Я кадетский курс кончил в три года. Не помню, по какому случаю перед экзаменом был инспектор, вместо Горковенко, Крузенштерн. Весь корпус возненавидел его, ему было прозвище -- "слепой колбасник", "трюмная крыса" и проч., ему показывали фиги, строили гримасы. Крузенштерн тогда был наверху славы, как кругосветный плаватель, но видно, в массе кадет было больше инстинкта, чем поклонения славе. Если не забуду, то в своем месте расскажу с обязательными доказательствами, что Крузенштерн был бесхарактернейший, это был немец, умеющий ловко написать проект, но не исполнить. Горько бы кончилось его кругосветное плавание, если б не распоряжался всем Макар Ратманов. Но об этом после.

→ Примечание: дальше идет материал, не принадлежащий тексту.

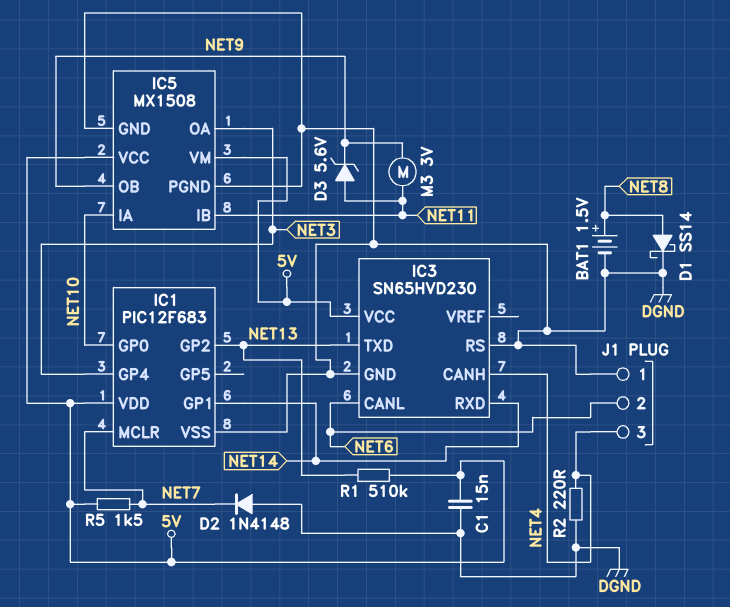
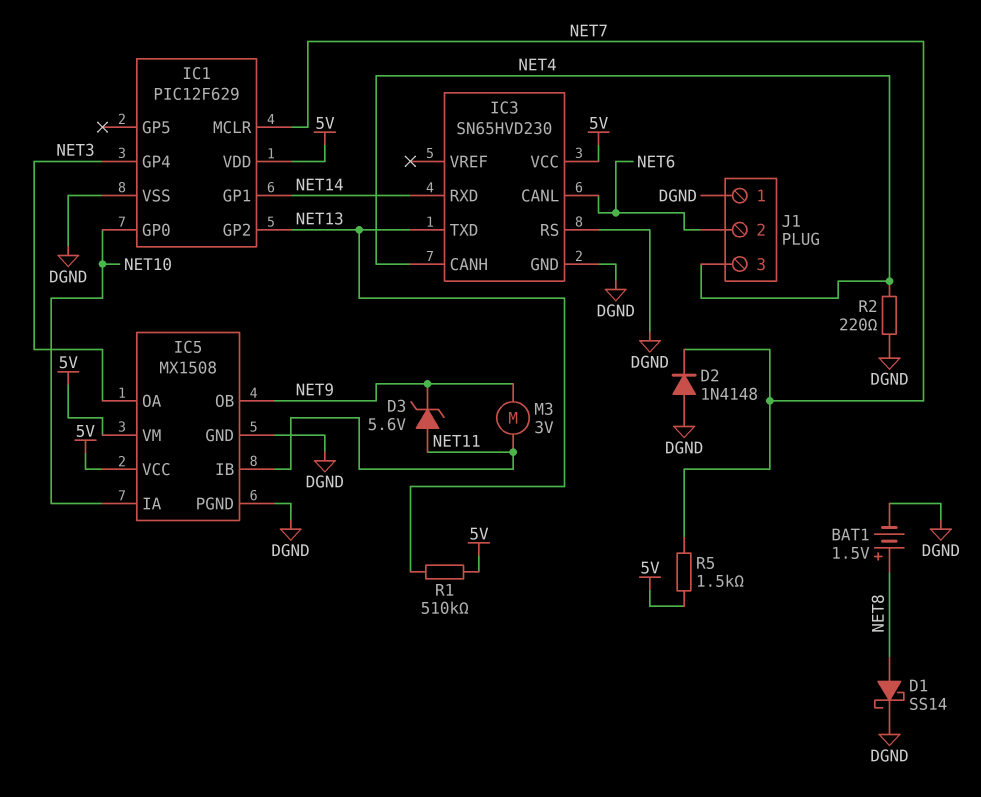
C1: 15nF (5V, DGND) -> none
IC1: PIC12F683 -> PIC12F629

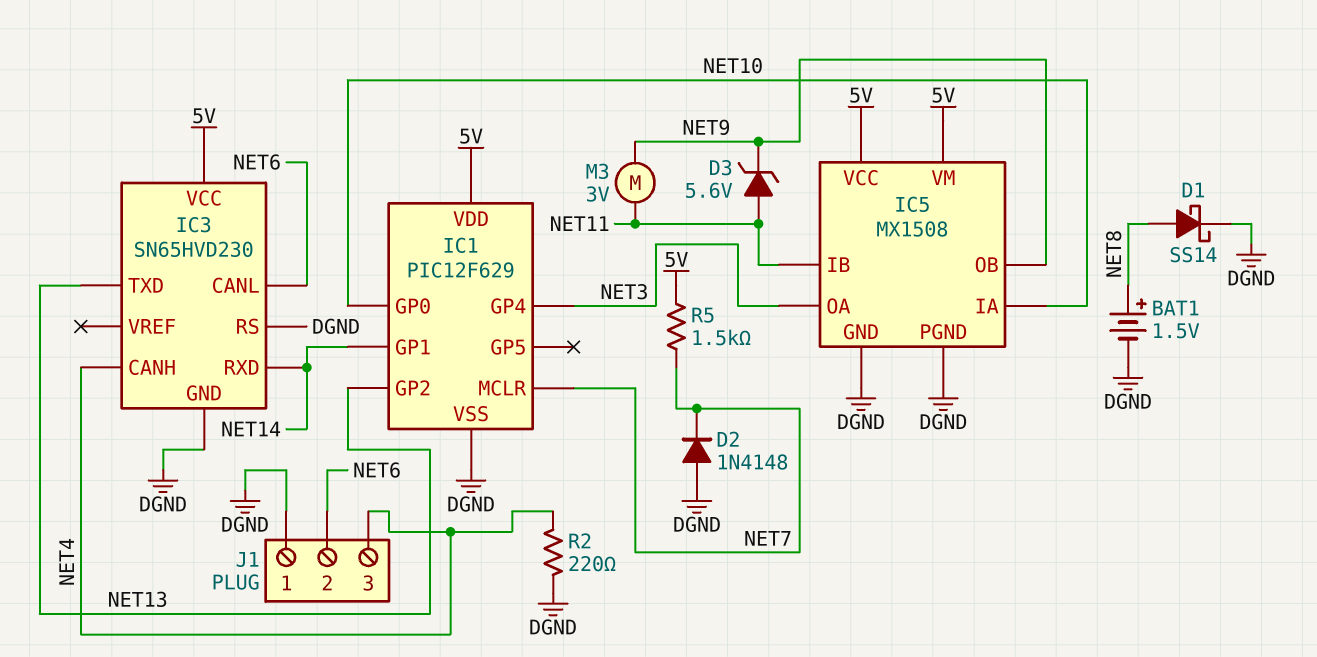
R1: 510k (5V, NET13) -> none

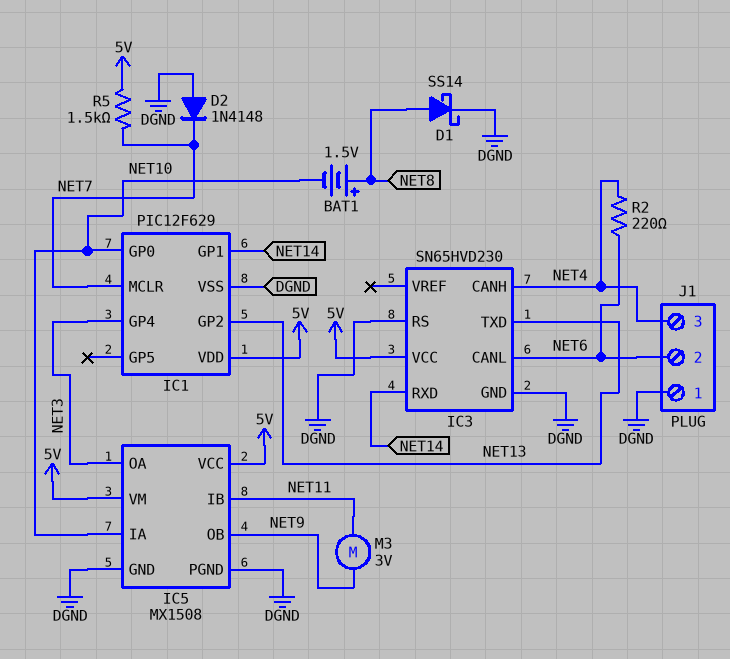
BAT1: 1.5V (plus NET8, minus DGND) -> 1.5V (plus NET8, minus NET10)
D3: zener 5.6V (A NET11, K NET9) -> none
R2: 220 (DGND, NET4) -> 220 (NET4, NET6)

Математический кадетский курс я кончил в классе Лоскутова. Со мною в классе был однокамерник Дешаплет; он был очень способный, но лениво учился; мы были очень дружны. Андрюша Дешаплет, боясь не выдержать экзамен, упросил меня не экзаменоваться. Я хотя был из первых по классу, но для друга согласился. Сели мы за отдельный стол и объявили, что экзаменоваться не хотим. Крузенштерн, обходя классы, увидал нас отдельно сидевших. На вопрос, Лоскутов доложил, что мы отказываемся от экзамена. Крузенштерн, узнав, что мы по знанию можем экзаменоваться, подошел к нам и долго уговаривал, чтобы мы экзаменовались; мы, отказываясь, отвечали даже грубо, особенно Дешаплет. Слепой колбасник ушел от нас ни с чем.

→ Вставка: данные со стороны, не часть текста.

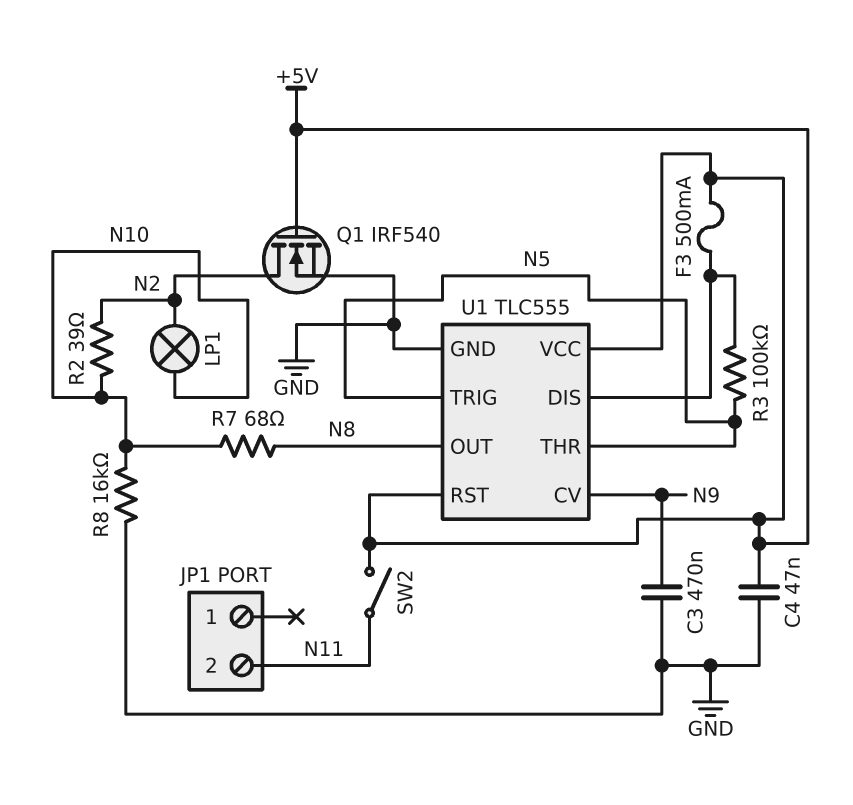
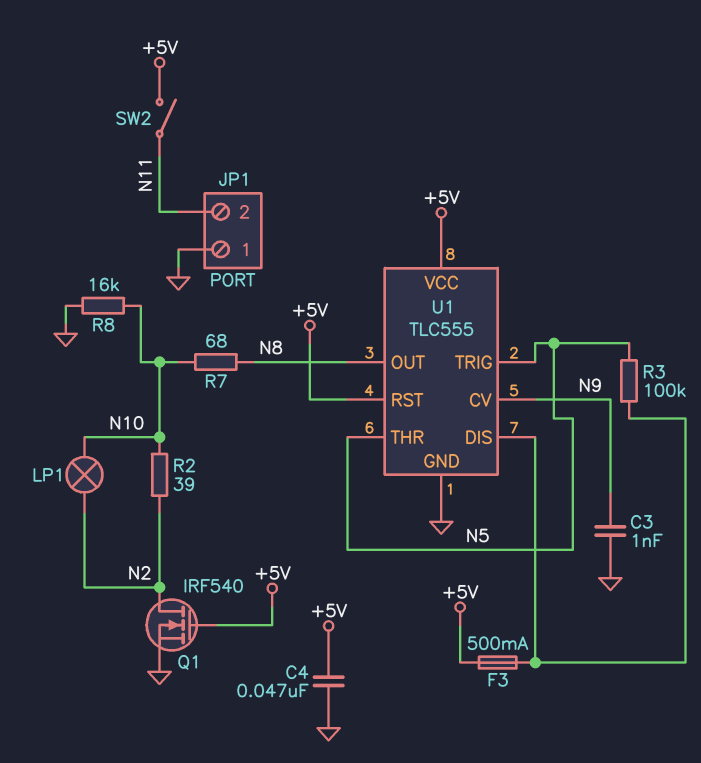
C3: 470nF (GND, N9) -> 1nF (GND, N9)
JP1 pin 1: none -> GND

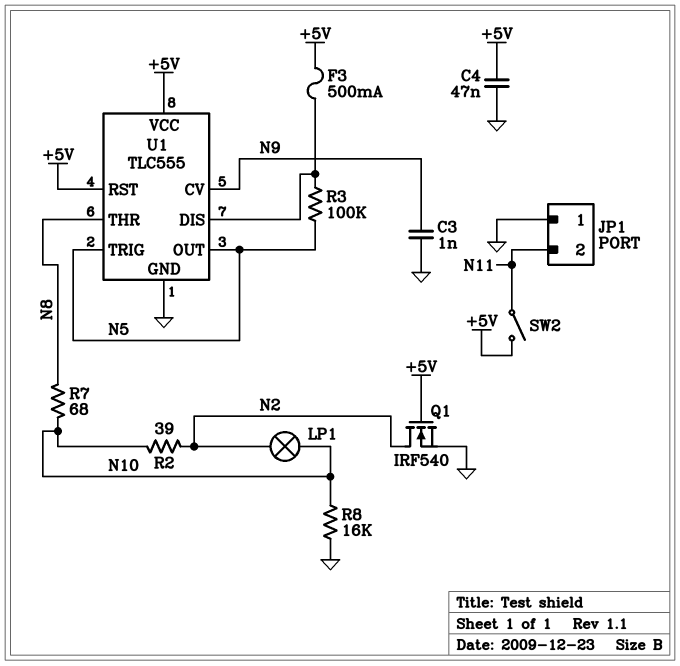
U1 pin OUT: N8 -> N5
U1 pin THR: N5 -> N8

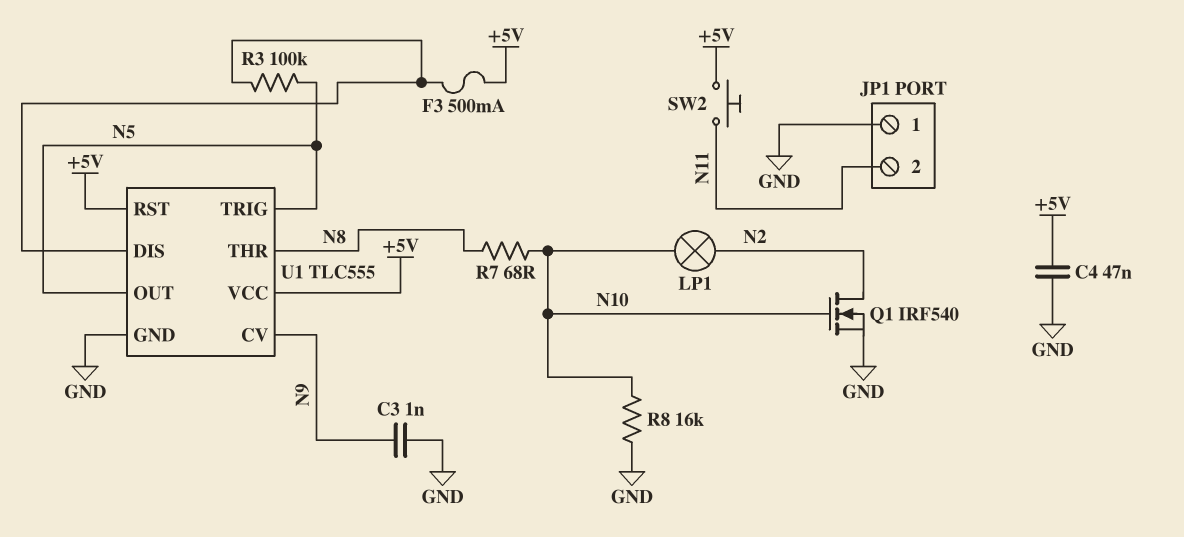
Q1: NMOS IRF540 (G +5V, D N2, S GND) -> NMOS IRF540 (G N10, D N2, S GND)
R2: 39 (N2, N10) -> none
SW2: switch (+5V, N11) -> button (+5V, N11)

Дежурным был Поздеев; проходя по классам, увидав нас отдельно, узнав от Лоскутова, подошел к нам; помню гневное лицо его, помню задрожавшие губы, он тихо сказал: "Придите в дежурную!"
В дежурной нас отлично высек Алексей Осипыч, дурь наша улетучилась, мы экзаменовались и оба попали в гардемарины.
Экзаменовали в гардемарины учителя гардемаринских классов весьма подробно, потом офицеры -- кадет по пяти -- только из математики. Как я говорил, кадетом можно было пробыть неопределенное число годов, а попавши в гардемарины, курс наук рассчитан был на три года. Попавши в гардемарины, от каждого из нас зависело быть адмиралом.
Я, торжествующий гардемарин[79], написал к родителям о моем высоком звании. В Петербург ехал дядя Павел Саватеич Шахматов. Отцу не верилось, чтобы я так скоро получил чин; ему казалось, что я солгал; он упросил Шахматова узнать в корпусе и, если я солгал, то отпоррроть! А если правда, то посылает мне рубль. Получил я рубль, а о замечательном дяде расскажу на досуге.
Меня брали "за корпус" то дядя, то тетка -- Бунины. У Буниных были родные племянники: Петр, Николай, Михаил, Александр и Василий Николаевичи Семеновы[80].
Петр служил после в Варшаве; он пописывал стихи, и была известна в свое время и в[еликим] к[нязем] Константином П[авловичем][81] любима комедия "Жидовская корчма", в которой очень эффектно и забавно пел жид[ок] "спию паню писню, спию и станцую -- Ладзарду, шинцор кравер мицерби, шине мине канцер ми" и проч. Не помню, как это припомнилось!
Николай, Михаил [Семеновы] -- офицерами в Измайловском полку.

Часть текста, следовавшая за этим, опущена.